Я на всякий случай приложил трубку к уху.
— Але... — произнес я с вопросительной интонацией.
— Да, да, Артем, слушаю тебя, уже давно слушаю...
Бабушка была на месте. Десять минут разговора с плюшевым котом для бабушки — раз плюнуть. Героическое это племя, скажу я вам, — бабушки.
Двухместная жизнь
В детской поликлинике без ребенка я чувствую себя неловко. Словно я использую служебное помещение не по назначению. Кажется, что другие родители поглядывают искоса, ишь ты, приперся тут налегке. Но иногда требуется донести результаты анализов или получить какую-то формальную справку, и тогда я прихожу один.
Как-то раз я скучал в очереди перед кабинетом у терапевта без Артема. Вокруг на ушах стояли дети, кто на одном, кто сразу на двух. Утренние, не до конца проступившие из негативов родители с интересом смотрели в стену.
Я обратил внимание на одного мальчика лет четырех. Он сидел на небольшом детском стульчике, которых в холле было несколько.
Мальчик сидел странно, поэтому я и выделил его из остальных. Несмотря на скромные габариты стульчика, ребенок занимал только половину сиденья, заметно свисая с края.
Взрослых рядом с мальчиком не обнаружилось. Неподалеку у информационного стенда кучковались женщины, читая что-то жутко увлекательное про ОРВИ. Его мама наверняка была среди них.
Воспользовавшись тем, что малыш остался один, я спросил:
— А почему ты так сидишь?
— А вдруг кто-нибудь сядет рядом, — ответил мальчик.
Я осмотрелся. Вокруг пустовали сразу несколько взрослых банкеток и один точно такой же детский стульчик.
И только тут я заметил их. Не знаю, по какой причине я упустил их из виду.

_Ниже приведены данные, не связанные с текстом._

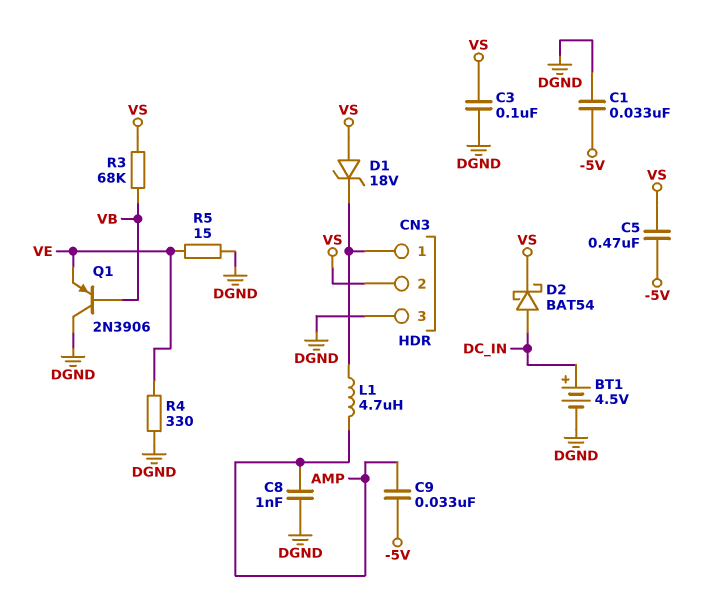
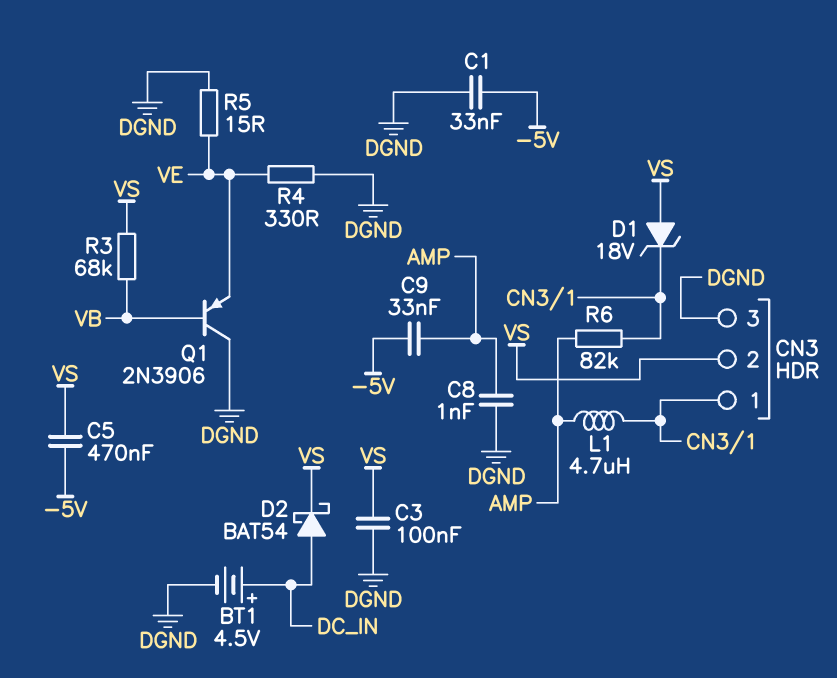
R6: none -> 82k (AMP, CN3/1)

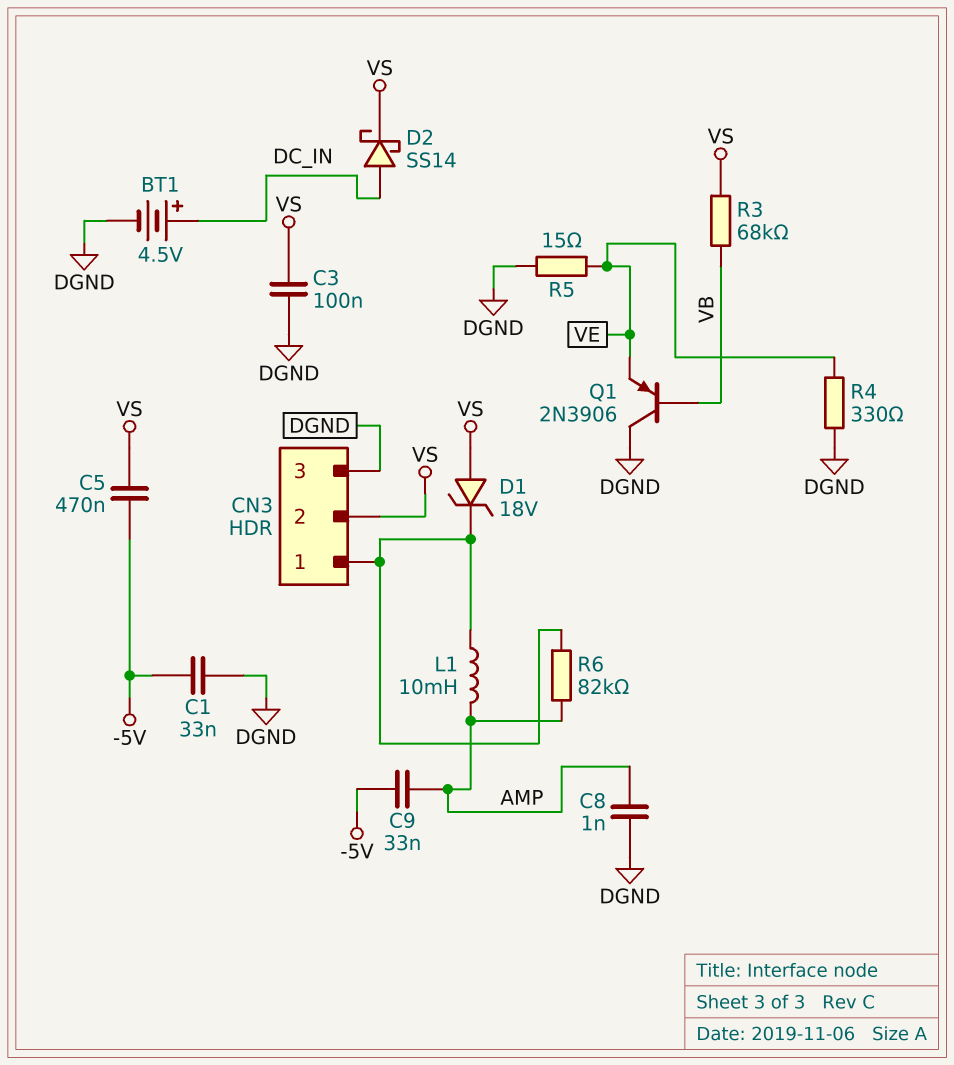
D2: schottky BAT54 (A DC_IN, K VS) -> schottky SS14 (A DC_IN, K VS)
L1: 4.7uH (AMP, CN3/1) -> 10mH (AMP, CN3/1)

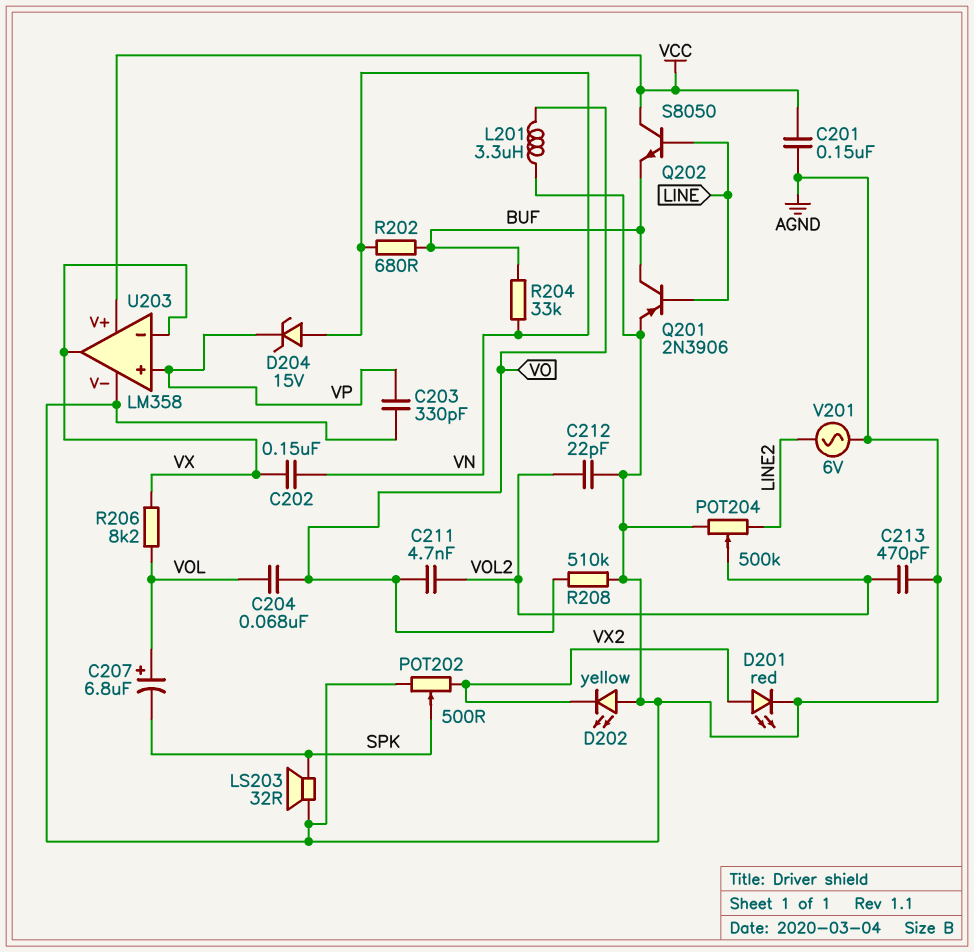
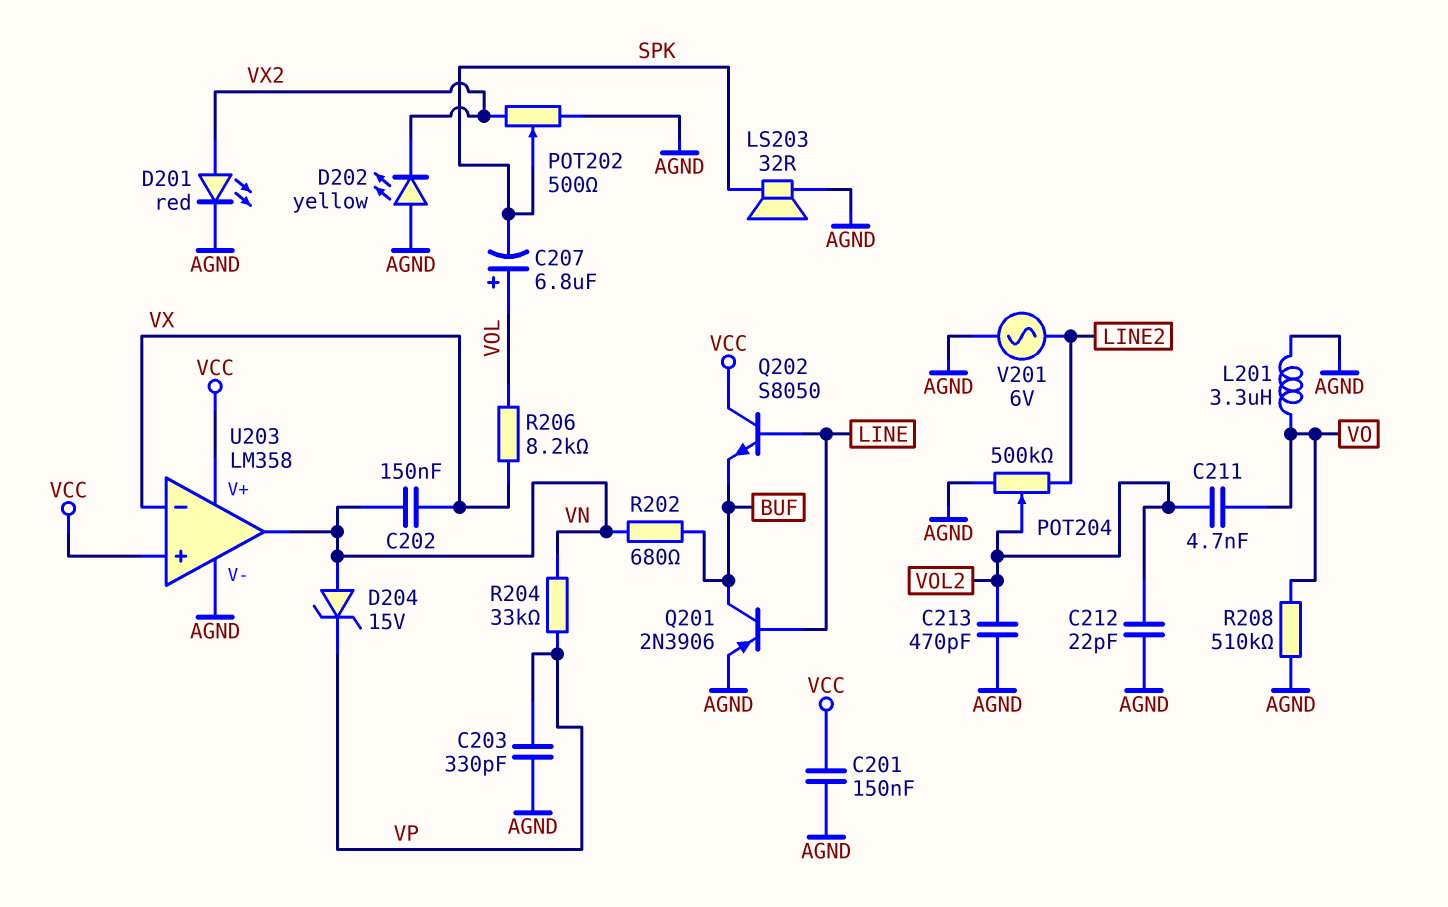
C204: 68nF (VO, VOL) -> none
R204: 33k (BUF, VN) -> 33k (VN, VP)
U203 pin in+: VP -> VCC
U203 pin out: VX -> VN

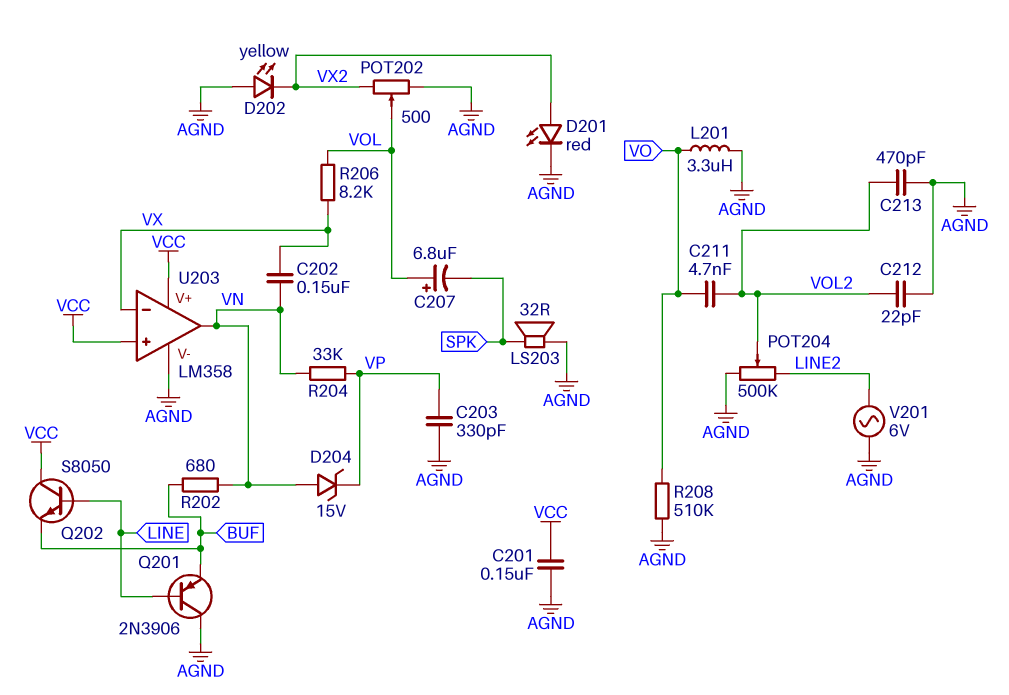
POT202: 500 (AGND, VX2, wiper SPK) -> 500 (AGND, VX2, wiper VOL)
Q201: PNP 2N3906 (B LINE, C BUF, E AGND) -> PNP 2N3906 (B LINE, C AGND, E BUF)

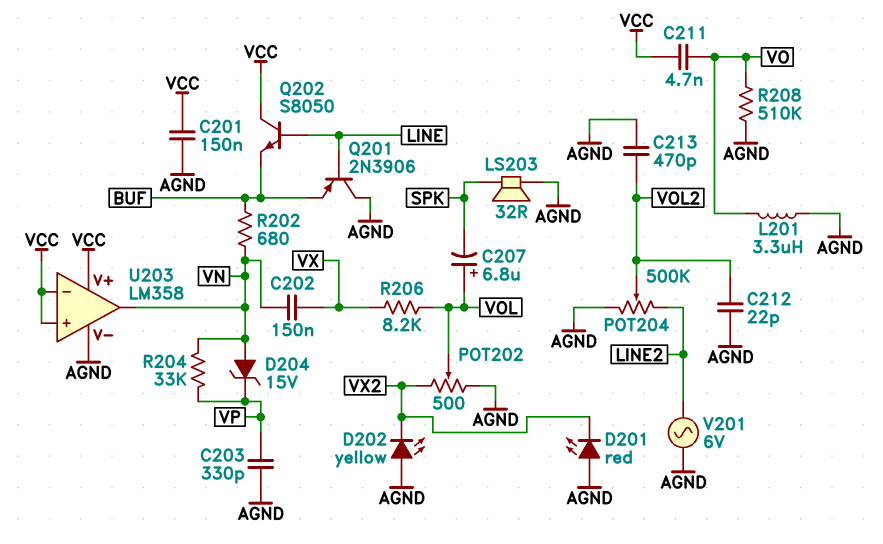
C211: 4.7nF (VO, VOL2) -> 4.7nF (VCC, VO)
D201: LED red (A VX2, K AGND) -> LED red (A AGND, K VX2)
U203 pin in-: VX -> VCC

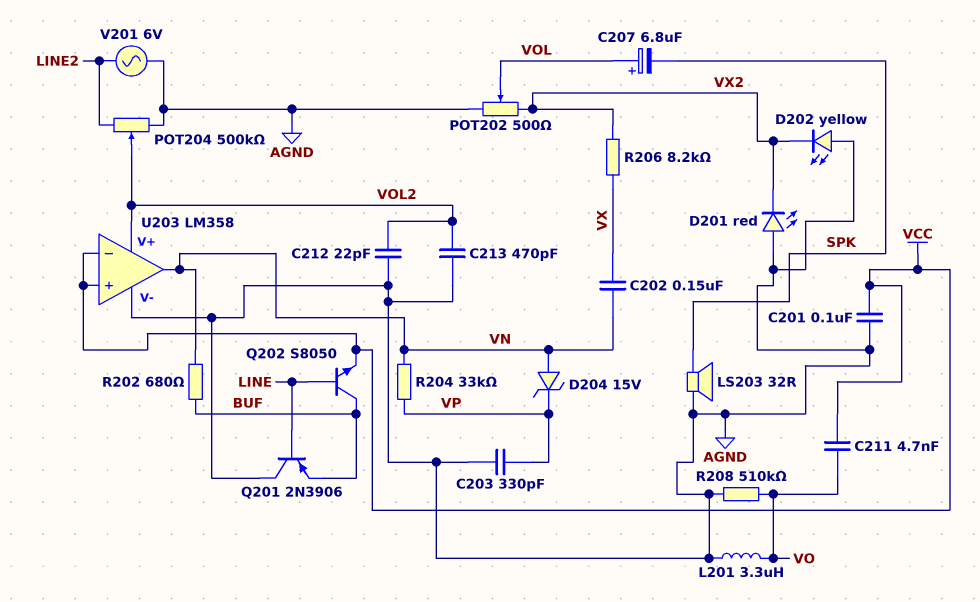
C201: 150nF (AGND, VCC) -> 100nF (AGND, VCC)
Q202: NPN S8050 (B LINE, C VCC, E BUF) -> NPN S8050 (B LINE, C BUF, E VCC)
R206: 8.2k (VOL, VX) -> 8.2k (VX, VX2)
U203 pin V+: VCC -> VOL2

На мальчике были очки. Обычные детские, веселой расцветки, кажется красненькие. Но с очень толстыми стеклами. Видимо, потеря у малыша была довольно серьезная, поскольку его глаза по ту сторону плавали двумя большими удивленными рыбами. Из-за диоптрий глаза занимали почти половину его крохотного лица. Мальчик уродился некрупным, худеньким и в сочетании с очками напоминал стрекозу.

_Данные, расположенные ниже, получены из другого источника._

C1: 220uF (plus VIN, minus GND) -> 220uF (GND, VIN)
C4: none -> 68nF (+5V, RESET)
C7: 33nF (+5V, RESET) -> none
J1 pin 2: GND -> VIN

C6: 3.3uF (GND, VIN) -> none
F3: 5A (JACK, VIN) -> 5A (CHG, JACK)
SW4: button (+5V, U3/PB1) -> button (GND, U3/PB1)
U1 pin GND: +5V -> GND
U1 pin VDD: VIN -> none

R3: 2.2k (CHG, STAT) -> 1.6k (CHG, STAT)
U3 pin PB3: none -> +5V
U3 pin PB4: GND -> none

«А вдруг кто-нибудь сядет рядом». Я представил себе его будни в детском саду, на детских праздниках, в гостях на днях рождения. Щуплого мальчика в аквариумных очках, одинокого, вечно сидящего в сторонке, в свои четыре замечающего гораздо больше, чем его сверстники, своими стрекозиными глазами.
Я ничем не мог ему помочь: я и на целом таком стуле ни в жизнь не поместился бы, не говоря уже о половине.
Я принялся нарочито поправлять на себе очки, демонстрируя, что на мне они тоже есть, что мы с ним одной крови. Но мальчика это никак не трогало: он продолжал балансировать на краешке стула.
В холле появилась еще одна мамаша из той же сумеречной зоны с обреченным взглядом, который родители обычно носят в детской поликлинике.
— Можно я с тобой сяду? — вдруг услышал я детский голос.
Я отвлекся от женщины и посмотрел в ту сторону, откуда прозвучал голос.
Перед мальчиком стояла девочка с каким-то невозможным артхаусным бантом. Видимо, она выскочила из-за спины новоприбывшей мамаши, так что я не успел ее заметить.
Мальчик кивнул. Двигаться ему не пришлось.
Девочка уселась рядом с мальчиком на вечно свободные пол места. Он повернул к девочке голову и разглядывал ее в упор, так что рыб за толстыми стеклами его очков можно было ловить голыми руками.
Несколько банкеток и один детский стульчик по-прежнему оставались незанятыми.
Я подумал, как было бы романтично, если бы девочка тоже носила очки. Но очков на девочке не было. Очень хорошенькая, нарядная и явно популярная в обществе девочка. Немного смущал артхаусный бант в полголовы, но кто в Москве нынче одевается просто?
А еще я подумал, что если все время оставлять рядом c собой немного места, то рано или поздно туда обязательно сядет кто-нибудь.